What is Intermittent fasting?
To begin with Intermittent Fasting is not a diet. Intermittent fasting is a protocol that splits your day into two different windows, an eating window, and a fasting window. Intermittent fasting ( from here on abbreviated as IF), does not dictate you caloric intake or your macro/micro nutrients spread, it only asks for you to eat during certain periods. Generally the eating window during IF is placed after your workouts when your body is in most need of nutrients, and the fasting window begins when you sleep. These windows can be changed depending on your goals and schedule making IF very flexible.
Won’t I be starving myself?
Many people are hesitant to try IF because they are under the false assumption that it is a method of starvation. IF is not starvation, at the end of your 24 hour cycle you will still get your required caloric needs for the day. It is only in recent history that food has become very abundant, 200 years ago the average humans diet would have consisted of much fewer calories than it does today. We can thank our supermarkets for allowing us to enjoy the foods we want when we want, but we must not forget that the human body is a very complex machine. The body is designed to be able to go on for days without food, people have been documented to go on for 3 weeks without food. It becomes clear that fasting for a couple of hours a day will not have any adverse effects on the body.
What are the benefits of IF?
When your body is in a fasted state there are many benefits that can be experienced, many of these are hormonal benefits which can help accelerate your fat loss given that you are in a caloric deficit. Some of these benefits are;
- Low and stable insulin levels that allow the body to be in a fat burning environment.
- Increase in sympathetic nervous system activity allowing for increased growth hormone production
- Reduced oxidative stress slowing the ageing process
- Increased mitochondria energy efficiency
IF allows for your body to spend its energy on cleansing and repair instead of always having to process food during your waking hours. Many people have also experienced greater levels of concentration during the fasted hours.
How many hours should I fast?
Typically it would be wise to start out with a 16-8 window, which means 16 hours fasted with an 8 hour eating window. I recommend you ease into this regiment by perhaps only starting with a 12 hour fast until you are comfortable with 16 hours. It usually takes a week or so before your body has adapted to this new way of eating, after the first week fasting is fairly easy. Once you are comfortable with 16 hours I would experiment with 18-24 hours, you should not be fasting for more than 24 hours. The 24 hour fast is a useful tool for fat loss that should be used sparingly, this fast is best used after huge cheat days or cheat meals. If you are having trouble losing fat you have many variables that you can leverage for instance you can:
- Increase the fasted window
- Decrease your daily calories
- Increase you activity
With some practice you will find the best balance that you will need in order to maintain steady fat loss.
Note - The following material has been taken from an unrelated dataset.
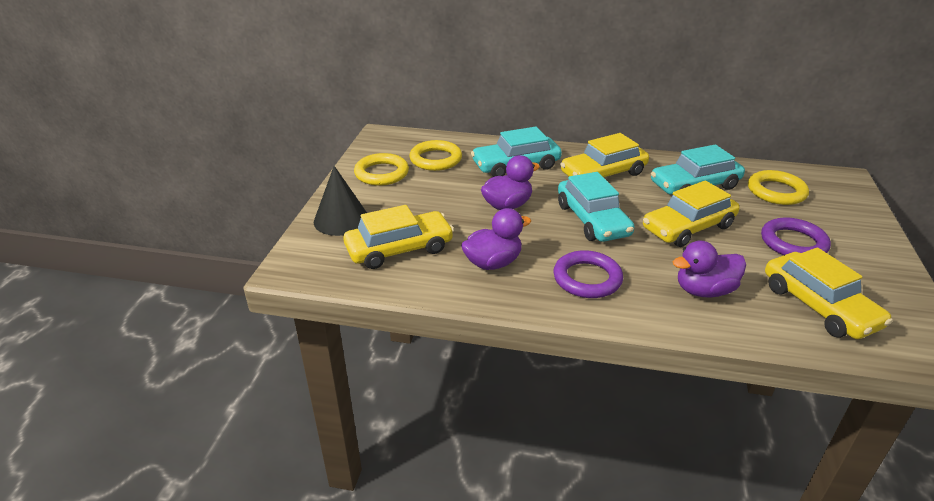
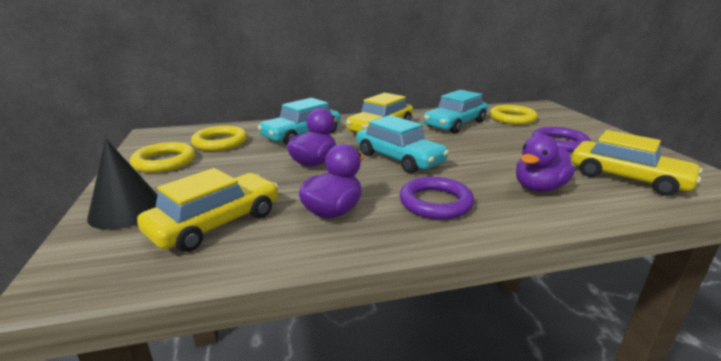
camera: 25 degrees left, 10 degrees down
(688, 227) = (478, 149): yellow car -> none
Can I drink water during IF?
You can drink water, black coffee, or anything that does not have calories. If you exercise during your fasted period feel free to have protein shakes with water. Do not go out and have a 3 piece feed from KFC during your fast, save it for the eating window you will survive.
Who uses IF?
Many people have documented their success with IF all over the internet, do a quick google search and you will see its effectiveness. I personally have managed to drop a lot of fat with IF. Celebrities such as Hugh Jackman and various fitness you-tubers such as Big Brandon Carter, The Hodge Twins, and Kinobody have all recommended IF. Remember that many people do not talk about IF because they can’t sell it to you, it doesn’t require you to purchase anything. Try IF for yourself for a solid 2 months and I promise you will see incredible changes.